J’avais payé 6 francs en bouquinerie à l’époque ce court roman de Zelazny, c’était le bon temps. L’idée de base est bonne et Zelazny pose bien son décor. Mais il s’embourbe rapidement dans des digressions, autour notamment de chiens mutants intelligents. Il aurait mieux fait de se concentrer sur son concept, quitte à condenser cela en une nouvelle plutôt qu’un court roman. Dommage.
L’homme sans talent de Yoshiharu Tsuge (ego comme x, 2004), 224 p.

C’est une des dernières œuvres de Yoshiharu Tsuge. A l’inverse des nouvelles publiées par Cornélius, L’homme sans talent est une longue histoire avec une progression scénaristique (dans le sens où les évènements à un instant t tiennent compte de ceux qui précèdent).
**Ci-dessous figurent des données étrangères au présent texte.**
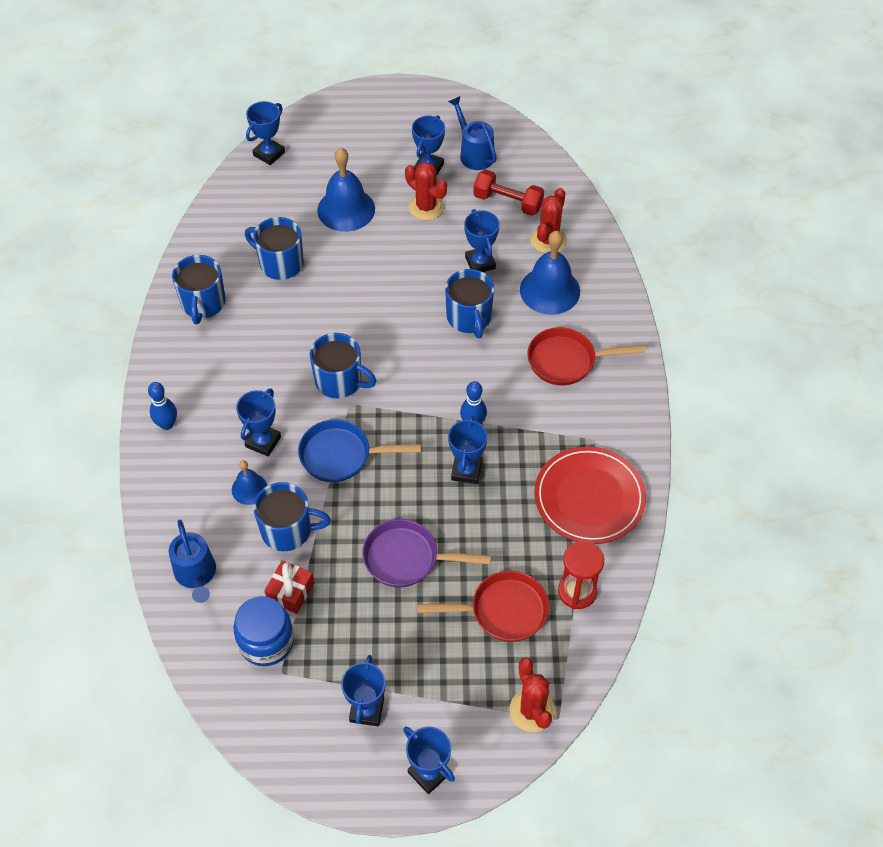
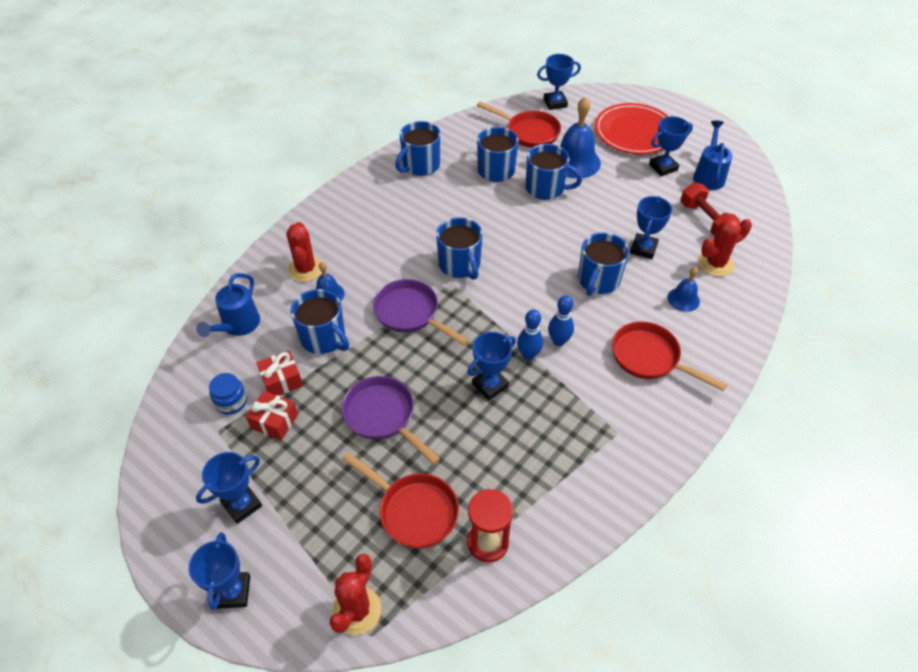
camera: 40 degrees right, 5 degrees down
(167, 424) = (322, 222): blue bowling pin -> blue bowling pin (558, 341)
(263, 441) = (369, 271): blue trophy -> none
(266, 641) = (231, 402): blue jar -> blue jar, size x0.62
(274, 202) = (529, 132): none -> red pan
(321, 629) = (274, 421): none -> red gift
(341, 455) = (410, 314): blue pan -> purple pan
(345, 254) = (546, 188): none -> blue mug
(426, 207) = (636, 190): red cactus -> red cactus (305, 269)
(550, 290) = (683, 299): blue bell -> blue bell, size x0.54
(589, 497) = (570, 474): red plate -> red plate (634, 132)

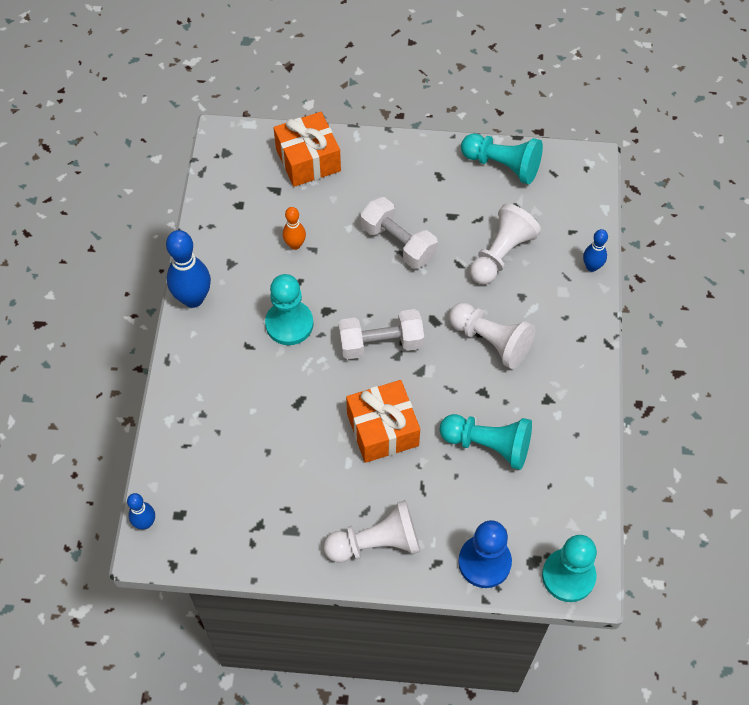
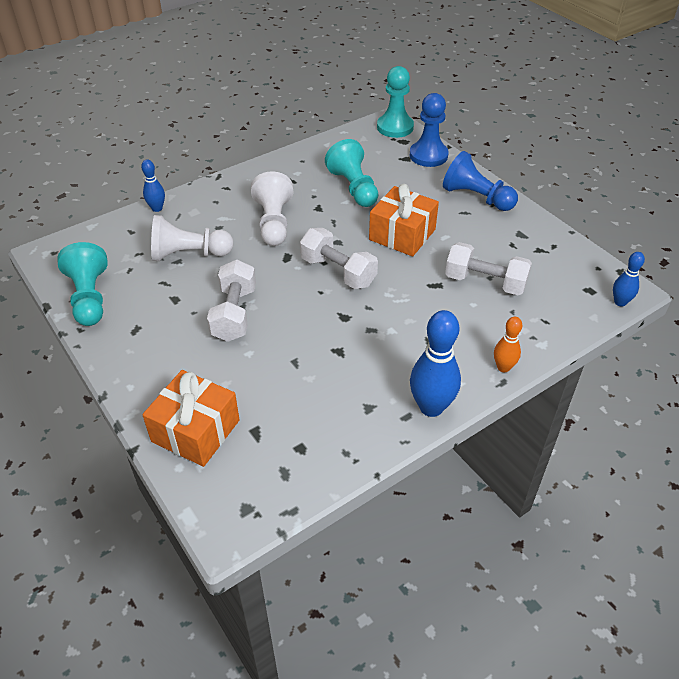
camera: 130 degrees left, 15 degrees down
(265, 441) = (485, 282): none -> white dumbbell
(289, 324) = (381, 330): turquoise pawn -> none
(295, 245) = (303, 376): orange bowling pin -> orange bowling pin (503, 367)
(376, 543) = (476, 197): white pawn -> blue pawn

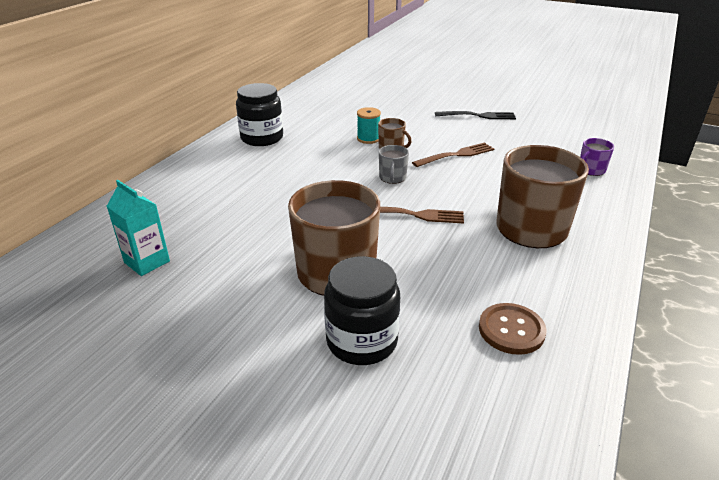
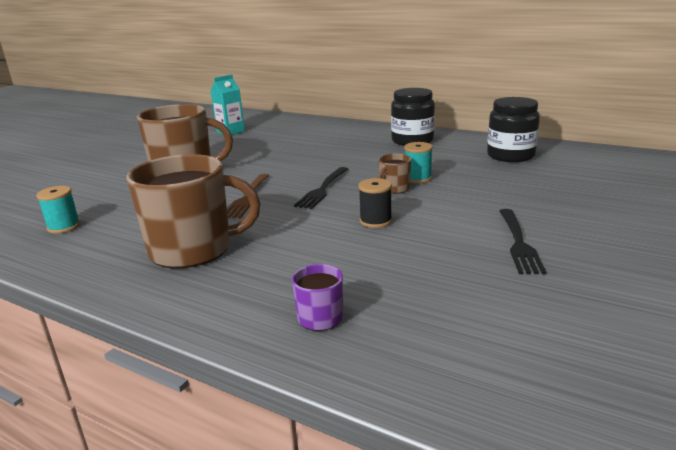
camera: 95 degrees right, 10 degrees down
(362, 341) = (106, 182): black jar -> black jar (510, 156)
(392, 178) = (322, 189): grey mug -> black fork
(456, 155) = (375, 221): brown fork -> black spool
(511, 330) = (64, 227): brown button -> turquoise spool

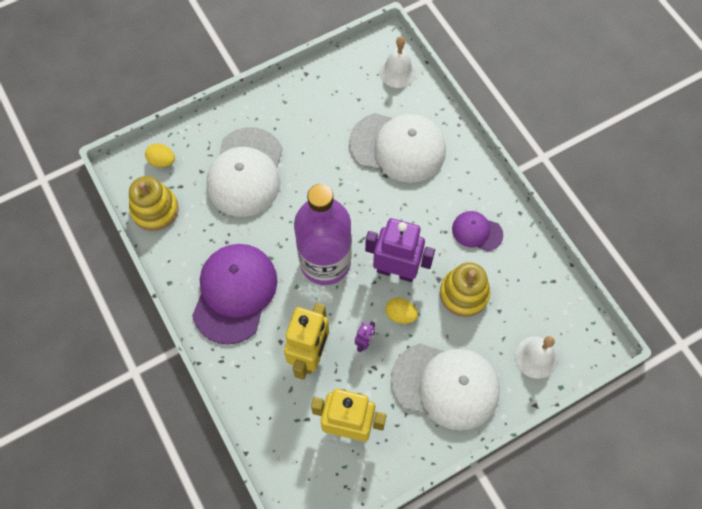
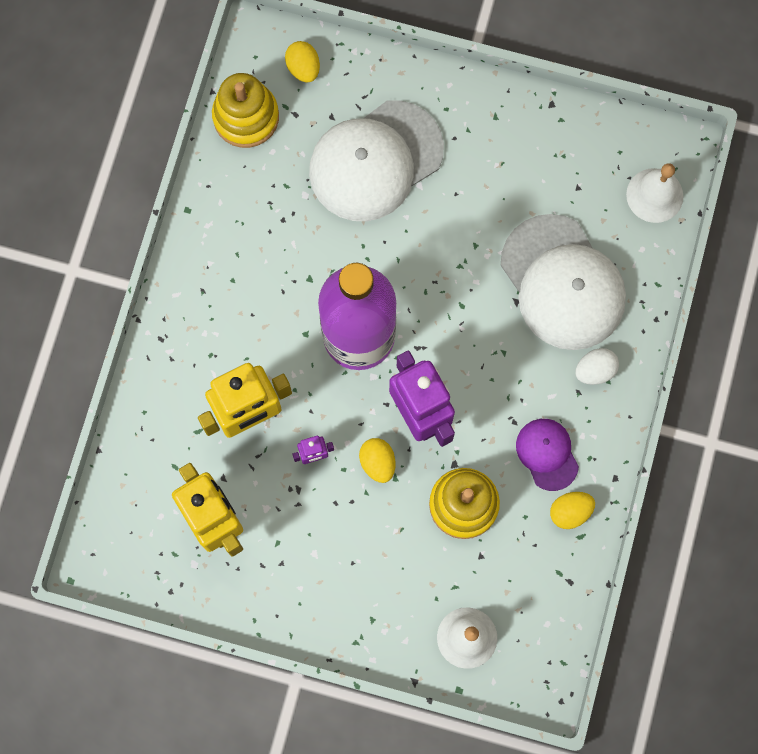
camera: 45 degrees right, 10 degrees up
(234, 293) = (239, 282): purple cap -> none
(445, 385) = (348, 575): white cap -> none
(456, 173) = (595, 370): none -> white egg
(517, 248) = (570, 512): none -> yellow egg

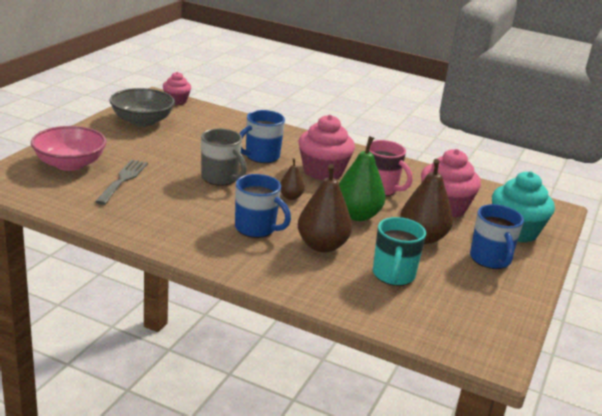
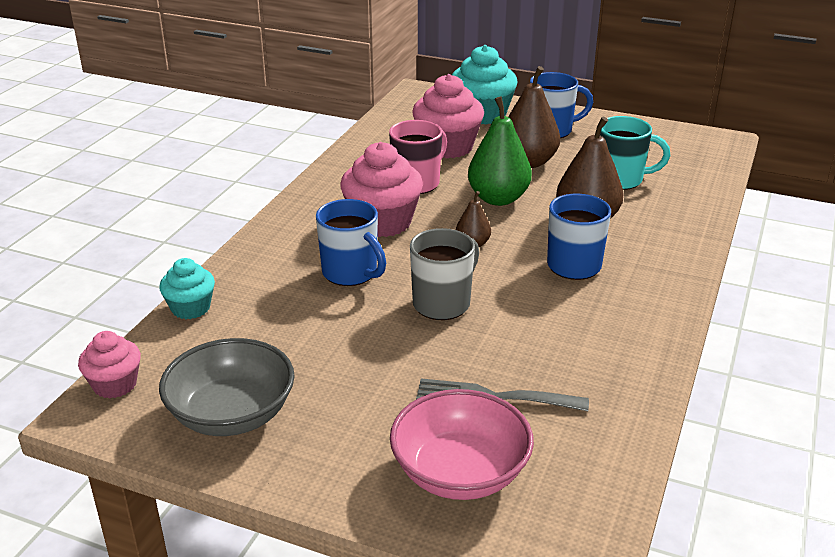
camera: 90 degrees left, 5 degrees up
(235, 117) = (190, 308): none -> turquoise cupcake

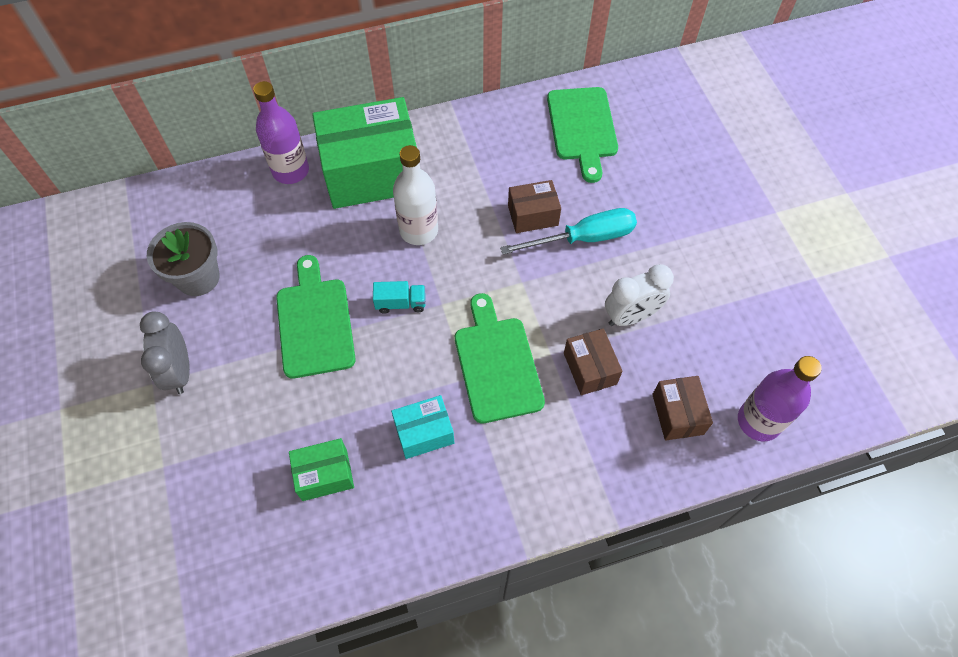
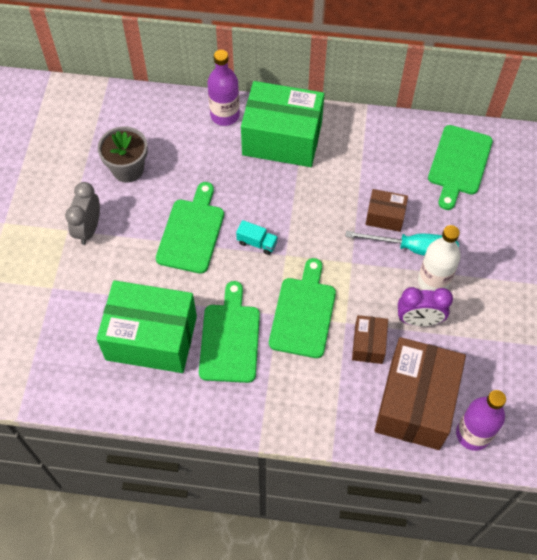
camera: 25 degrees right, 0 degrees up
(325, 475) = (151, 338): green box -> green box, size x2.09
(419, 230) = (295, 195): white bottle -> white bottle (433, 281)
(424, 433) = (230, 339): turquoise box -> green cutting board
(631, 316) = (419, 320): white clock -> purple clock
(677, 414) = (415, 403): brown box -> brown box, size x2.09

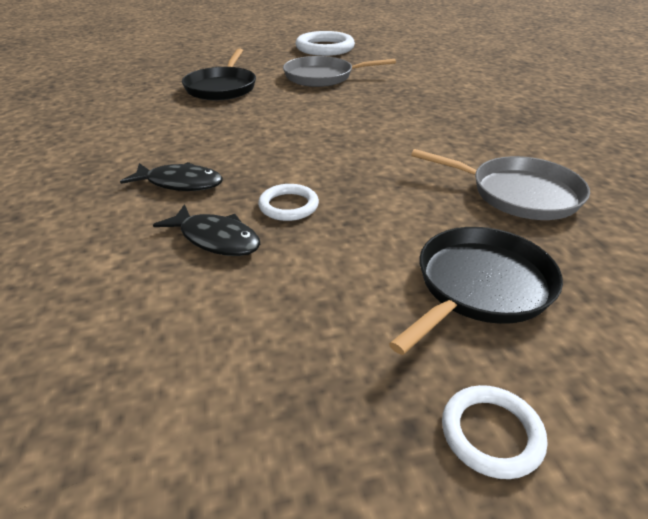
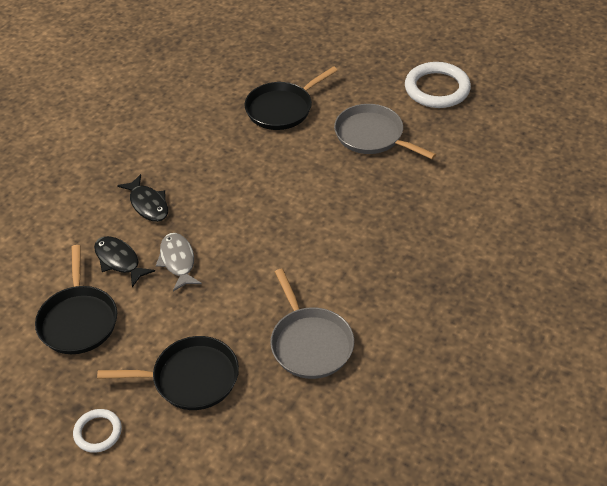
camera: 45 degrees right, 10 degrees up
(215, 239) = (119, 261): black fish -> black fish turned 150 degrees clockwise
(248, 323) = (78, 320): none -> black pan
(288, 206) = (178, 261): white ring -> grey fish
Alors que je n’avais guère été enthousiasmé par les nouvelles, j’ai bien aimé L’homme sans talent. Le récit véhicule un nihilisme mélancolique et certaines parties sont très réussies, notamment le chapitre sur l’oiseleur. Bien que les personnages féminins soient plutôt négatifs, on est à des kilomètres de la misogynie des nouvelles. La dureté de l’épouse n’est ainsi qu’une conséquence de l’inutilité du héros, incapable de mener à bien un projet ou de reprendre le dessin, seul domaine dans lequel il est un peu doué. J’ai donc été agréablement surpris par ce dernier ouvrage de Tsuge, dont je n’attendais plus grand-chose.
Je note au passage qu’il existe un film de 1991 adapté du livre, Munô no hito, réalisé par l’acteur Naoto Takenaka qui y tient également le rôle principal. J’aime beaucoup cet acteur et je serais très curieux de voir ça, il faut que je regarde s’il y a moyen de le récupérer.